The following is a guest blog post:
Most people don’t need a financial advisor. And with the wealth of information available online, even fewer people need a financial advisor in 2017. But we still need the tools and, for the most part, those tools are in the hands of the investment firms that charge fees to use them.
But this changed when smartphone apps disrupted the industry and handed the power to the investors. Instead of advisors and large financial firms, the financially savvy are using apps to build wealth and grow investments. If you’re looking to step away from the traditional firm, these are four apps for making it happen right now:
Investment apps don’t require much power from smartphones, but security enthusiasts do lean toward Android devices like the Samsung Galaxy S7, which offer many customization options and security settings. None of these apps are proven to be vulnerable to identity theft, but it never hurts to add an extra layer of protection (these apps are often compatible with iPhone as well).
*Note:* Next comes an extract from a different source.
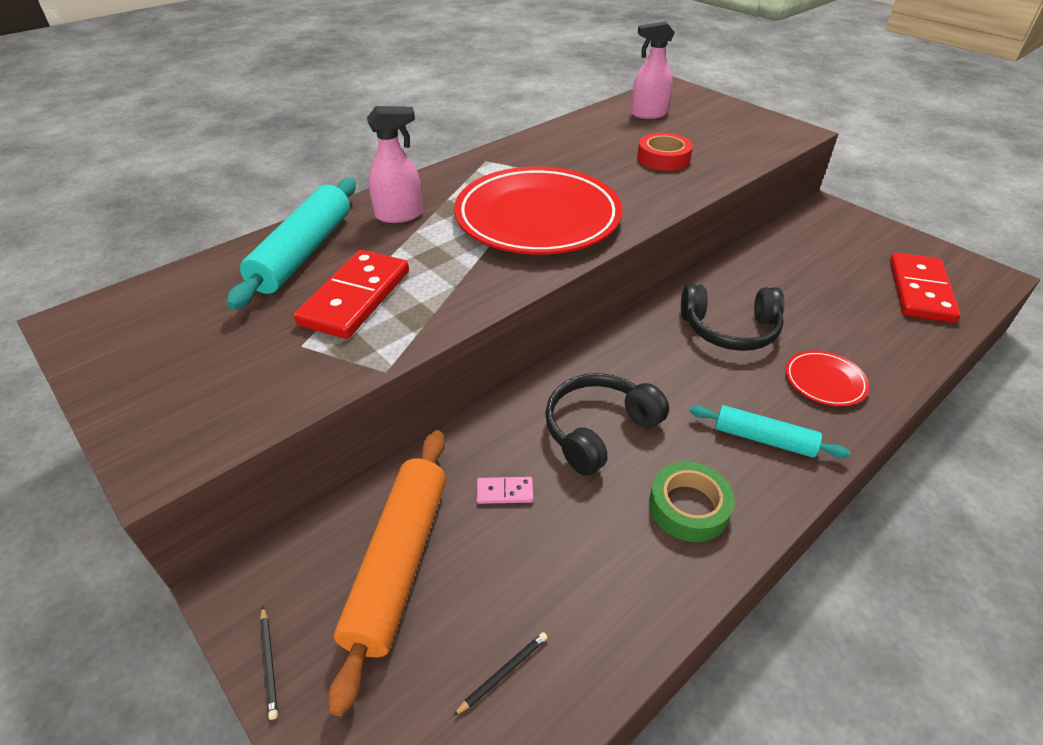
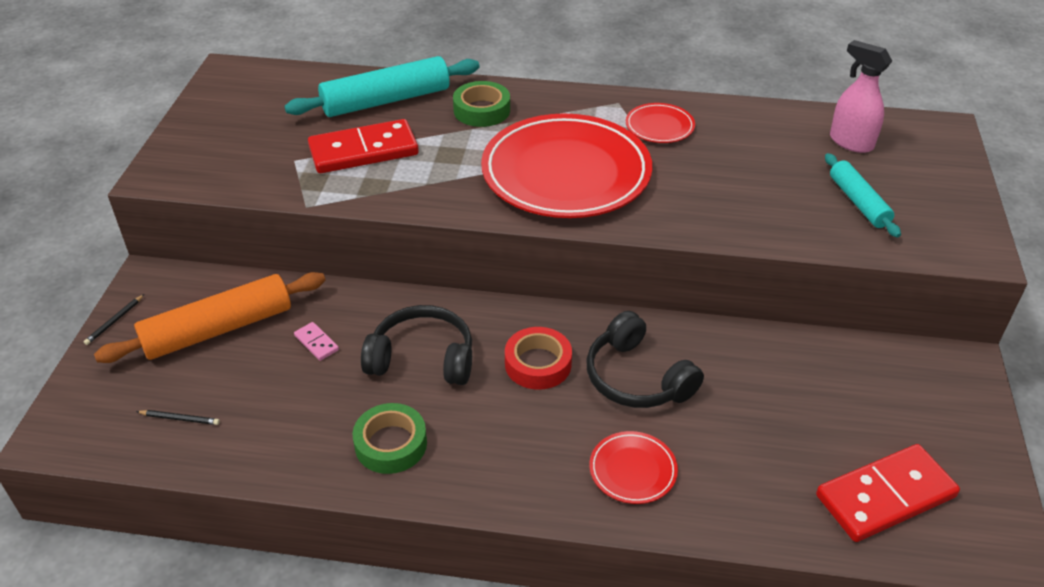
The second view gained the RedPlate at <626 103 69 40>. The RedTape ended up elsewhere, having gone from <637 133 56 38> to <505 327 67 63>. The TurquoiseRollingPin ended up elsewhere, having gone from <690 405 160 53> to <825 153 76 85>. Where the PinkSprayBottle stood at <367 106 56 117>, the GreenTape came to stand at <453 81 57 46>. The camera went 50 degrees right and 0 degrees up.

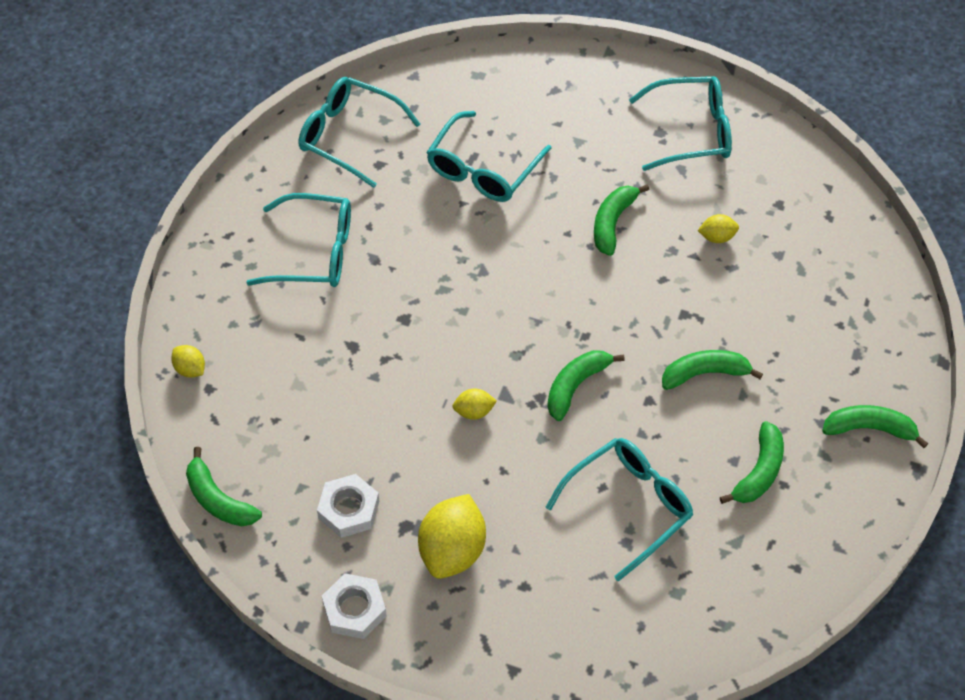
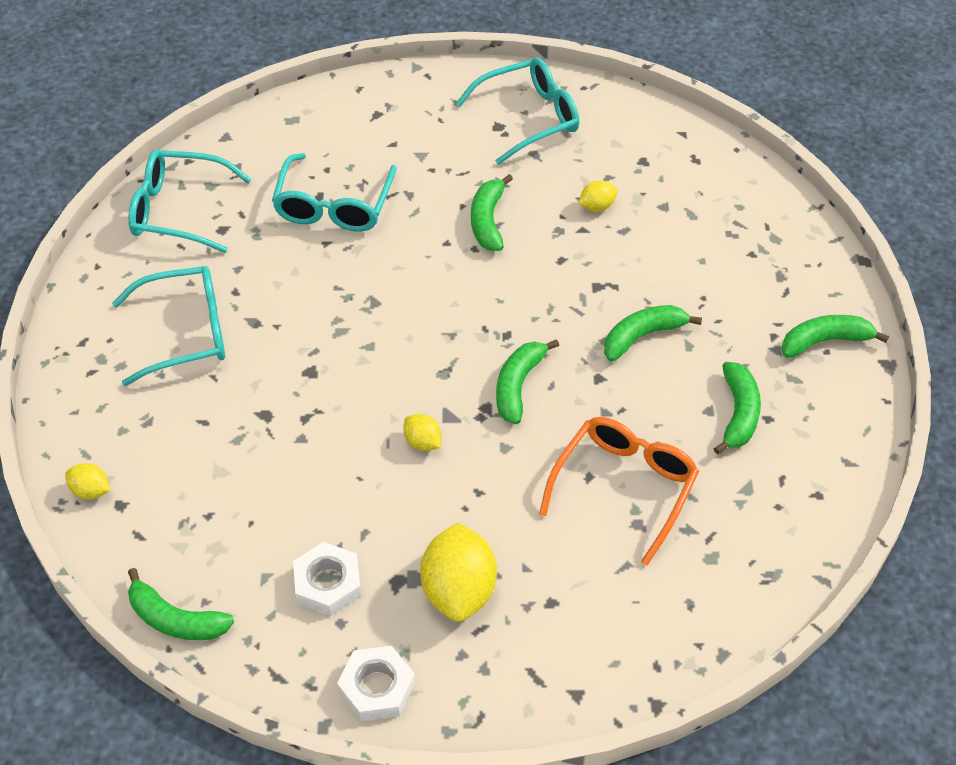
What was the TurquoiseGlasses at <546 438 147 144> turned into the OrangeGlasses at <539 417 160 148>. The YellowLemon at <452 389 45 31> ended up facing another way, 75 degrees clockwise from before. The camera went 20 degrees left and 5 degrees down.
The most difficult part of saving is making the commitment to move your money. Most people only make sporadic transfers when budgeting allows, which doesn’t set up a consistent savings plan. But sometimes reoccurring transfers don’t work for people with variable income (such as freelancers).
This is where Digit solves both problems — Digit studies your spending and income habits to determine when you have the budget to move money into savings, and then does it for you automatically. And if you don’t like how Digit is making money-moving decisions, the settings can be tweaked and the money in your savings account is always instantly accessible.
Take all the same challenges involved with saving and apply them to investing, only now add the question of which funds to actually contribute your investments. Acorns makes microinvesting — sending small transactions toward your portfolio — easy and automatic. Link your credit or debit card to Acorns and it sends the rounded-up change of each transactions to a portfolio.
Portfolios range from conservative to aggressive, so if you play is safe with your 401(k) or IRA, then you could choose an aggressive portfolio to play around with. Acorns makes it all thoughtless and the fees are reasonable compared to actively managed funds.
If you know enough about the market to trade your own stocks but don’t want to pay the outrageous fees associated with the tradition firms — Robinhood is the app for you.
Robinhood is a free trading platform (no catch or gimmicks) that gives you full access to the market and lets you trade and monitor in real time. For those wondering how a free stock trading service makes money, there is a premium subscription for $10 per month, but the app is free for anyone who wants the basic service, which is enough for most people.
Organize: Personal Capital
All the previously mentioned apps have their own tracking features to watch stocks, funds and balances, but none are as thorough and comprehensive as Personal Capital. On top of being a free service, Personal Capital links all your financial accounts — checking, savings, credit, loans and investments — to evaluate and offer suggestions about your investments. It’s a great tool for getting an overview of your finances to dive deep into what each of your investments is doing.